The impact of Brexit has been somewhat overshadowed by the global health crisis, but has clearly been exacerbating some of the supply-side constraints. The sourcing of materials, labour and even energy have proved to be tangibly harder to deliver, due to extra friction created by the decision to leave the European Union. We assume that Brexit-related disruption will act as 0.5 percentage point (pp) drag on annual GDP as the economy adjusts to the new trading conditions.
The UK government has laid out extensive plans to increase corporate, dividend and national insurance taxes over the next few years. In the biggest revenue raising exercise since the 1970s, the tax hikes equate to more than 1.6% of national income.
In April 2022, the new Health and Social Care levy will come into effect and the additional 1.25pp will be paid by both employers and employees. Initially, the levy will be added to national insurance, but from April 2023 it will become a separate tax. It is estimated that it will raise £12 billion per annum and will be ring-fenced for health and social care costs.
Alongside the corporation tax rise to 25% from 19% as at April 2023, investors and business owners will also be affected by a 1.25pp increase on all dividend rates. While the higher taxes will help facilitate the investment required by the overburdened health and social care system, these measures are unlikely to support short-term growth prospects.
September’s inflation print demonstrated continuing price pressures, with the headline consumer price index (CPI) rising 3.1% year on year. The latest figures do not include the spike from petrol prices, or the regulator’s 12% energy price cap increase that came into effect in October, which looks set to add an additional 0.4 percentage points to inflation. We expect many retailers will try to pass on higher input costs to consumers, and anticipate food and clothing inflation will rise in 2022.
Taking these changes [expected increase in energy prices] into account, we estimate that CPI will average 3.1% next year and 1.9% in 2023
The prospect of a prolonged gas squeeze suggests that further increases in the energy cap will be on the cards next year, before declining in 2023. The increase in the energy component alone leads us to project that headline CPI will peak at 4.7% in April, before decelerating back to 1.6% in April 2023.

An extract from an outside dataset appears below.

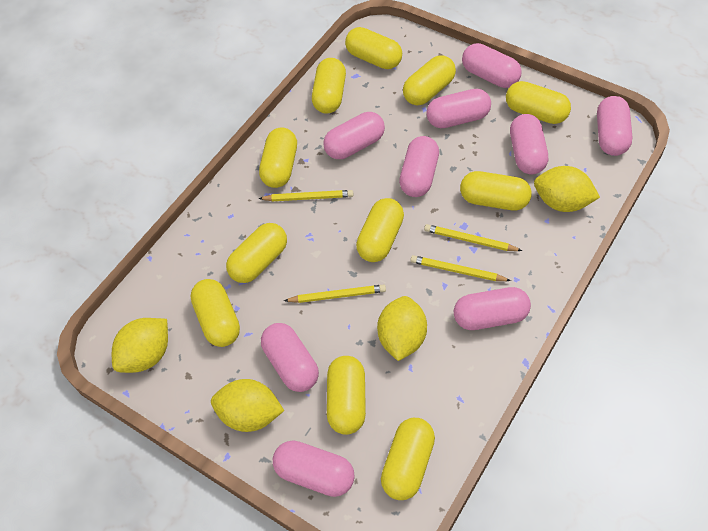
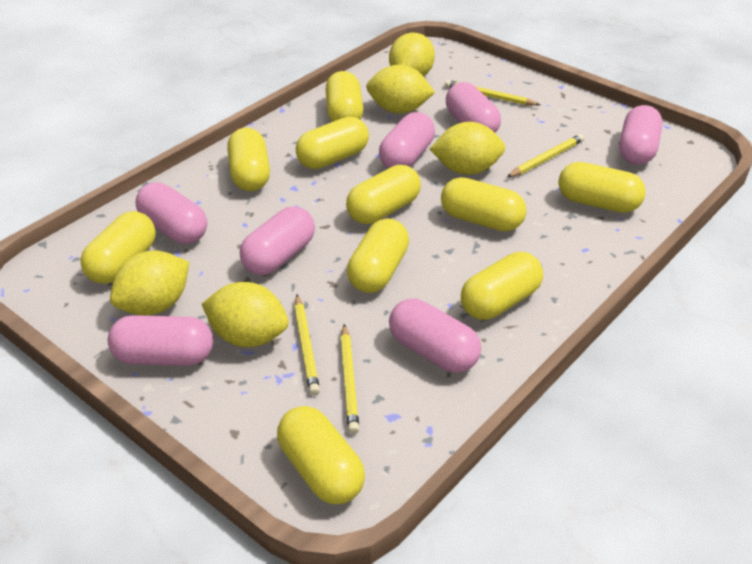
pink capsule: 9 -> 7
yellow capsule: 11 -> 10
yellow lemon: 4 -> 5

Taking these changes into account, we estimate that CPI will average 3.6% next year and 2% in 2023. The upside risk to these forecasts is likely to emerge from supply shortages in the labour market, specifically driven by the end of economic migration from the EU.

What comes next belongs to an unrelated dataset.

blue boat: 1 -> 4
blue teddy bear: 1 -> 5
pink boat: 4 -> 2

The acceleration in inflation expectations is most likely enough to convince the Bank of England’s Monetary Policy Committee (MPC) to raise interest rates in order to maintain credibility. We therefore believe that a near-term hike is highly likely.

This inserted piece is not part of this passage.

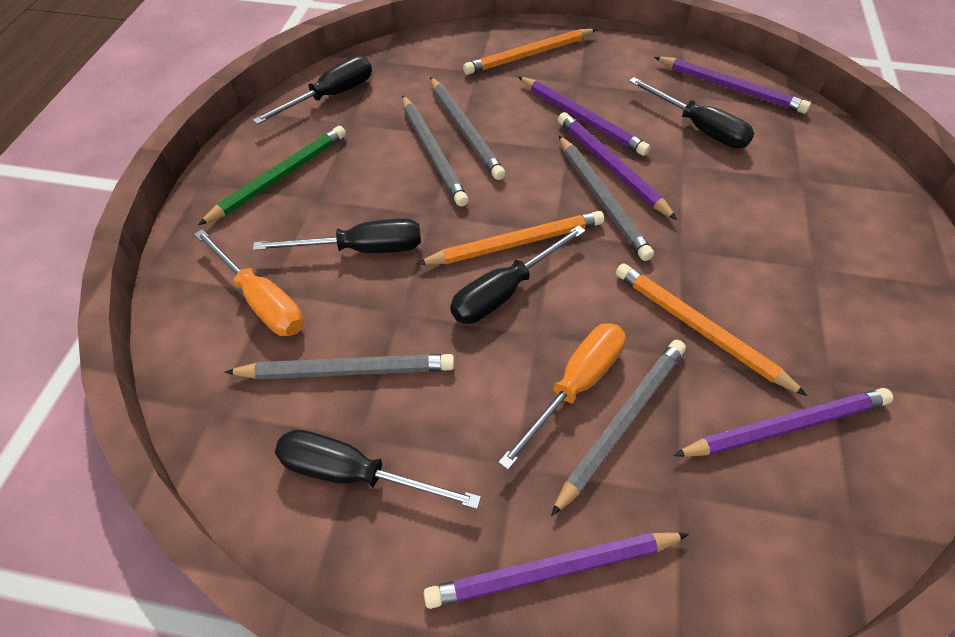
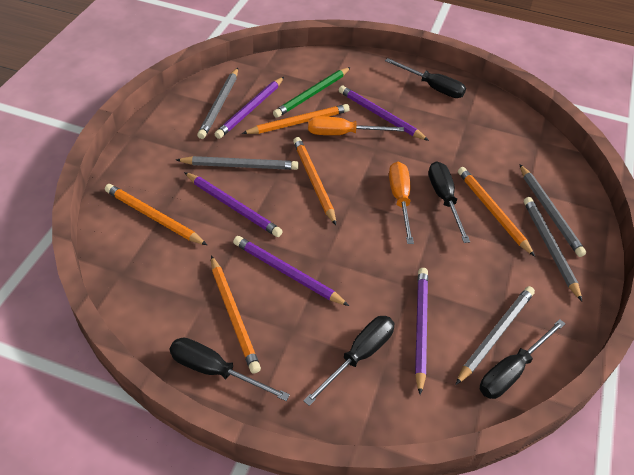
orange pencil: 3 -> 5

In all probability, the hiking cycle looks set to begin with a 15 basis point (bp) increase at the December MPC meeting. This could be followed by up to two hikes in the first half of next year. A lot will depend on the incoming data on the job market, as well as on inflation. At this point, we don’t think the base rate will go as high as 1% in the next 12 months. Instead, the BOE may try to maintain a lower base rate level for some time after the first hikes.
That being said, given the broad-based risks to the recovery and the wide range of headwinds facing the economy, it’s also conceivable that any hike may have to be reversed in 2023.